SPSSX Discussion

Best quota fit

Classic

List

Threaded

12 messages Options

emma78

Best quota fit

Hi,

I`m referring to an old topic. Because I have exactly the same question I have taken the liberty to copy this:

I have multiple variables over which I have to select my total sample.

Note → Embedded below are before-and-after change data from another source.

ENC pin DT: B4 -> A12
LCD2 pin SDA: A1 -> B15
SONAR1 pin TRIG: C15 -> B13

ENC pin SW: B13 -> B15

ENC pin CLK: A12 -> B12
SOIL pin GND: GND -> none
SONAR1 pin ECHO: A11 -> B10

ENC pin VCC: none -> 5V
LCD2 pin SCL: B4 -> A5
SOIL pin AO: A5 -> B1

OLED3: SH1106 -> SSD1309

In other word, you can say best quota fit from the total sample. for example: I have total sample of 1100 out which I have to select 1000 sample based on 3 different variable Age, Gender, Region.

Gender: 500:500

Age: 250:300:300:150

Region: 334:333:333

There has been a solution for this problem by down weighting:

*Simulation of your data*.
NEW FILE.
INPUT PROGRAM.
LOOP CASE=1 TO 1100.
COMPUTE G=TRUNC(UNIFORM(2)+1).
COMPUTE A=TRUNC(UNIFORM(4)+1).
COMPUTE R=TRUNC(UNIFORM(3)+1).
LEAVE G A R CASE.
END CASE.
END LOOP.
END FILE.
END INPUT PROGRAM.
**** GET YOUR RAW DATA AND GO for it.
*I have used G A R for your variables gender age race so substitute as needed *.

SORT CASES BY G A R.
SAVE OUTFILE "SortedRawData.sav".
AGGREGATE OUTFILE */ BREAK G A R / N_Obs=N.
COMPUTE N_TOT=SUM(LAG(N_TOT),N_OBS).
SORT CASES BY N_TOT(D).
IF $CASENUM > 1 N_TOT=LAG(N_TOT).
SORT CASES BY G A R.
SAVE OUTFILE "Obs_table.sav" .

* Create a table of desired proportions/counts *.
NEW FILE.
INPUT PROGRAM.
LOOP G=1 TO 2.
LOOP A= 1 TO 4.
LOOP R= 1 TO 3.
COMPUTE CELL=1.
LEAVE G A R.
END CASE.
END LOOP.
END LOOP.
END LOOP.
END FILE.
END INPUT PROGRAM.

RECODE G (1=.5)(2=.5) INTO P_G
/ A (1=.25)(2,3=.3)(4=.15) INTO P_A
/ R (1=.34)(2,3=.33) INTO P_R .
COMPUTE P_C_DES = P_G * P_A * P_R .
COMPUTE F_C_DES=P_C_DES*1000.
SAVE OUTFILE "BaseTableProb.sav".
MATCH FILES / FILE "Obs_table.sav" / FILE "BaseTableProb.sav" / BY G A R.
COMPUTE P_OBS=N_OBS /N_TOT.
COMPUTE C_WEIGHT=(P_C_DES /P_OBS) * (1000/N_TOT).
MATCH FILES / FILE "SortedRawData.sav" /TABLE * / BY G A R.
WEIGHT BY C_WEIGHT.
FREQ G A R.
CROSS / TABLE G BY A BY R /CELLS= ALL.

I would like to know if it be possible not to downweight but to mark all 100 completes who can be erased so that I have a dataset with n=1000 ?

Thank you so much!

Jignesh Sutar

Re: Best quota fit

David, your solution was one to weight the data to achieve desired marginal proportions i.e. rim weighting / raking (though not interlocked).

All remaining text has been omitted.